As Mr. Tarantino assuredly continues to establish himself as a household name among the movie-going public, the acclaimed writer/director has followed up 2009’s Inglourious Basterds with another wildly entertaining alternate sect of human history, this time honing in on the pre-Civil War era American South. For the uninitiated, Dr. King Schultz (Christoph Waltz) is a bounty hunter on behalf of the US government, of whom takes young Django (Jamie Foxx) under his wing for the purpose of identifying and subsequently eliminating his next few targets. From there, King and Django form a noticeably strong bond with one another as the dough rolls in and they grow nearer to reclaiming the latter’s wife from an eccentric Mississippi plantation owner (Leonardo DiCaprio), painting the countryside with the blood of the morally bankrupt.

Like a vast majority of Tarantino’s previous scripts, Django Unchained starts off particularly strong and rarely lets up as alternating, genre-bending instances of smooth-talking and trademark violence permeate the proceedings. Dialogue between Schultz, Django and their foils is rich, detail-heavy as such and always engrossing as to be expected, bringing with it an air of intelligence and artistic sophistication that’ll undoubtedly quell the general public’s (potentially) unfavorable opinion of the controversial subject matter. This in mind, the topic of slavery is and always will be a touchy one, especially when someone decides to take obvious creative liberties with the horrific truths coinciding with its history.

Even still, Django acknowledges said horrors wonderfully, embracing them in an earnest and effective effort to tell a story rather than insult anything or anyone. The narrative as whole, needless to say, excels at literally every turn as a truly enthralling story is masterfully told in three distinctly different and deliberately paced acts, all of which aren’t without their moments. With period appropriate set pieces that possess as much of a personality as the characters do themselves, Django as a whole becomes a lovingly crafted prime example of contemporary cinema at its finest.
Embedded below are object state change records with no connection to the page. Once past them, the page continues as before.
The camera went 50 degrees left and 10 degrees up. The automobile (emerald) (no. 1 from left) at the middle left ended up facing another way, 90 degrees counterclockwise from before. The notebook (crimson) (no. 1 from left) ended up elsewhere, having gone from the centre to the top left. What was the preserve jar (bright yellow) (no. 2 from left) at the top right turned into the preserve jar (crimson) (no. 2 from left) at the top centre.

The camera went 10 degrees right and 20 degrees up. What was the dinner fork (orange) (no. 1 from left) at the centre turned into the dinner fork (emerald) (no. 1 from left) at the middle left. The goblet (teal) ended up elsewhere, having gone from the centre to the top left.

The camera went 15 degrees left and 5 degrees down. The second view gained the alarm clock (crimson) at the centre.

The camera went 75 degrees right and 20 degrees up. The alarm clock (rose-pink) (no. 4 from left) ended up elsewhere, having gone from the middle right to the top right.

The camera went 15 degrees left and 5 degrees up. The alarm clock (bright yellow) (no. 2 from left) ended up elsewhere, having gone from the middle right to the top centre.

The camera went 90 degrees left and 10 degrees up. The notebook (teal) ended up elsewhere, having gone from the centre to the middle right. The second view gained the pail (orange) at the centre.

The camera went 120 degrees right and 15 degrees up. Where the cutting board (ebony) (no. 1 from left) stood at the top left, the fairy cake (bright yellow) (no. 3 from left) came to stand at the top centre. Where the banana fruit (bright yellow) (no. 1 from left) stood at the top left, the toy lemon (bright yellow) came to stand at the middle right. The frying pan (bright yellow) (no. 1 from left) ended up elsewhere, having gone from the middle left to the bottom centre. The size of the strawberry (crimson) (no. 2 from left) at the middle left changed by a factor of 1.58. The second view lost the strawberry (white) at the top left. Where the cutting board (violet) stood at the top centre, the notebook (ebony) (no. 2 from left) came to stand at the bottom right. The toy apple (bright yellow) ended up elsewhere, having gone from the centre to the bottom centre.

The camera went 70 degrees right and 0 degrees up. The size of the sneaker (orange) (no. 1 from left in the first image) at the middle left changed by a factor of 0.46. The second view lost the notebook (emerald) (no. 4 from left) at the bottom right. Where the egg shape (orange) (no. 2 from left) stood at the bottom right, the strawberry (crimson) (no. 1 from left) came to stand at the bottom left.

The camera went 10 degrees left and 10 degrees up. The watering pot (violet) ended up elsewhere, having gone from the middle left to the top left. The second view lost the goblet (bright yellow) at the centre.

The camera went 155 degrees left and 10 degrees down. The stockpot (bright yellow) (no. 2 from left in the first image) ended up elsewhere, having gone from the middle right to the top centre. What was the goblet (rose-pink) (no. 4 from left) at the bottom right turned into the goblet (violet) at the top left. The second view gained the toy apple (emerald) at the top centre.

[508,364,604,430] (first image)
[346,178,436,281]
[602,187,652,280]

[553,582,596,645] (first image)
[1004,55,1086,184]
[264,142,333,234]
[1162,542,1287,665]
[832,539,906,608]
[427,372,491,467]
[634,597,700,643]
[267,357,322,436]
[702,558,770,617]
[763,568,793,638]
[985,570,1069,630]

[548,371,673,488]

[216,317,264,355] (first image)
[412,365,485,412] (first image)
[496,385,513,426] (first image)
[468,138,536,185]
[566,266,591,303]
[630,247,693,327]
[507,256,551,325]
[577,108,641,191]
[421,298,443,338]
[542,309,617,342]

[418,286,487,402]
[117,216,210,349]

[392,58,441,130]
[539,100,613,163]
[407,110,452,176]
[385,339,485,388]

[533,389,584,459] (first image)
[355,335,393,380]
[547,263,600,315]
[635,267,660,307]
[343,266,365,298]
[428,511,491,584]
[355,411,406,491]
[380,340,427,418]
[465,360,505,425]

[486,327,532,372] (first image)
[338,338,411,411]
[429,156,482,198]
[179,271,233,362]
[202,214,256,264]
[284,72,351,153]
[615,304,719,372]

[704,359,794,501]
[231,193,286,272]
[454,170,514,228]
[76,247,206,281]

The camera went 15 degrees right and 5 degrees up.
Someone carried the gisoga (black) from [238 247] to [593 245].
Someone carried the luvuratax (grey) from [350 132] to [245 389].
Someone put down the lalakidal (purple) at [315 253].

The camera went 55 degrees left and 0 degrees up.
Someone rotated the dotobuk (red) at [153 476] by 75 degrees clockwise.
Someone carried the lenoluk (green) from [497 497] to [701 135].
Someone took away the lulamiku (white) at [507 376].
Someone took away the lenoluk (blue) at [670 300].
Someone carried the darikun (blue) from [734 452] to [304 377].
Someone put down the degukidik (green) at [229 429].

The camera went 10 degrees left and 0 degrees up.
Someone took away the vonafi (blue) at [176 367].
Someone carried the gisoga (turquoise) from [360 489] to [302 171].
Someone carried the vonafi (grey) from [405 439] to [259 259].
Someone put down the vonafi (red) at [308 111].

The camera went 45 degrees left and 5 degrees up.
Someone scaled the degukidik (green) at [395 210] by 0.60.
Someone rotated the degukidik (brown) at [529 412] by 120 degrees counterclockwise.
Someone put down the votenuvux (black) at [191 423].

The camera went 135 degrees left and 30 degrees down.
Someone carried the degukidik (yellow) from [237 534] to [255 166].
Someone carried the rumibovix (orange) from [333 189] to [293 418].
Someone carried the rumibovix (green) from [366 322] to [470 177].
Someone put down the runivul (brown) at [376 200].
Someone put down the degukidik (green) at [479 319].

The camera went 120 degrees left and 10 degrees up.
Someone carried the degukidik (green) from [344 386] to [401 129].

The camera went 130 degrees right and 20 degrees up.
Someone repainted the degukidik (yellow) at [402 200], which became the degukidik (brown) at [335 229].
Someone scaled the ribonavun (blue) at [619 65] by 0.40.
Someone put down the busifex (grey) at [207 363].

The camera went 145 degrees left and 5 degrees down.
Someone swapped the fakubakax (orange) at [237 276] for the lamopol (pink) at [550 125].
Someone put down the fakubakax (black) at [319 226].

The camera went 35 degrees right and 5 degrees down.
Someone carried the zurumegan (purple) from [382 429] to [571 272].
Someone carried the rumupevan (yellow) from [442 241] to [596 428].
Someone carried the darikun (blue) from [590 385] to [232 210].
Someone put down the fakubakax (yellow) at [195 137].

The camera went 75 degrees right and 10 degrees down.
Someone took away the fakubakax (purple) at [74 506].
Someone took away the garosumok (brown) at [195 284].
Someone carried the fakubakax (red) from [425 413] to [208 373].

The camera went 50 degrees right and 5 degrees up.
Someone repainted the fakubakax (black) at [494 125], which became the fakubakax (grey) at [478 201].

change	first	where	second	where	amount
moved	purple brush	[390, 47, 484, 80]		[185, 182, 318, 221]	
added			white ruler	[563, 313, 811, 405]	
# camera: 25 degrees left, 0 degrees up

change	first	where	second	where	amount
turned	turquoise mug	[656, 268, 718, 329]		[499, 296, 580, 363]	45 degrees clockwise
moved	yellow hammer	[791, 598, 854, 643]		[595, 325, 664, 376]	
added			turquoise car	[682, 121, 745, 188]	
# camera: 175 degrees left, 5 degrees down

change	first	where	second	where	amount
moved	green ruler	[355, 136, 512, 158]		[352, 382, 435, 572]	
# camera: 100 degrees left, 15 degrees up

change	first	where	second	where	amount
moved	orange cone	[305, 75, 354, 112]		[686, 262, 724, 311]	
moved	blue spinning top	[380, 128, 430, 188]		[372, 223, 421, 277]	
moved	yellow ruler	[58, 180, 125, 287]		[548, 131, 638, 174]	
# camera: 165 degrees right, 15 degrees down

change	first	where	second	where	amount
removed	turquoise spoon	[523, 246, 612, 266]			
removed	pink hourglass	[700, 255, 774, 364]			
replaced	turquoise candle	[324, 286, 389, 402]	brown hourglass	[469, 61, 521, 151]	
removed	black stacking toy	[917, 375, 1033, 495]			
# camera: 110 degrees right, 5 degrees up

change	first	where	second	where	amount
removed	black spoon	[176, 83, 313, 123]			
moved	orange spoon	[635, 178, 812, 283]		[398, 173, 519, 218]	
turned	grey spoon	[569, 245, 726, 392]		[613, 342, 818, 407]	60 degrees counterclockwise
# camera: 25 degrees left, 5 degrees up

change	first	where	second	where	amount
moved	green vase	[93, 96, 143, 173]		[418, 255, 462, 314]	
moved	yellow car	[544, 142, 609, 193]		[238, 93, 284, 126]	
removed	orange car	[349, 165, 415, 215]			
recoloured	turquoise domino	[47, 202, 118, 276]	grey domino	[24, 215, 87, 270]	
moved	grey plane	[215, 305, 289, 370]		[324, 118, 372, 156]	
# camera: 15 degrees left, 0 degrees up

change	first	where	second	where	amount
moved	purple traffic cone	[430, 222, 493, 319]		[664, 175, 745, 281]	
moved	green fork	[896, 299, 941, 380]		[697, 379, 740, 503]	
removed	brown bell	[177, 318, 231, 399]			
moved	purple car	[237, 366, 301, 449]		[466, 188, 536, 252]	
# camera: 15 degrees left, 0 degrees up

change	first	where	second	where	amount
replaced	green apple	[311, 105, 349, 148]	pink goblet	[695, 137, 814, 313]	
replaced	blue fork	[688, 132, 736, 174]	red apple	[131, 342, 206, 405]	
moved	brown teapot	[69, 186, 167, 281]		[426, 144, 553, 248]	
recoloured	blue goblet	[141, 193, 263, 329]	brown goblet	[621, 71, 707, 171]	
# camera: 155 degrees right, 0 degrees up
With not a sole weak point to consider, Tarantino’s latest is a beefy labor of love that’s sure to earn more than a few converts of those not previously enamored by the auteur’s body of work. It’s as tasteful and technically proficient as it is outlandish in its telling of the titular Django’s undying desire to reclaim his wife Broomhilda, and the performances coinciding with countless, alternating bits of wit and finely wrought, frequently blood-soaked confrontations are top notch across the board. All things considered, Quentin Tarantino is one of his generation’s great singular cinematic storytellers, able to captivate audiences where hopeful imitators have surely failed via unparalleled artistic sensibilities, allowing Django Unchained to rest among both the individual’s and this year’s finest efforts as he continues to only get better with age and experience.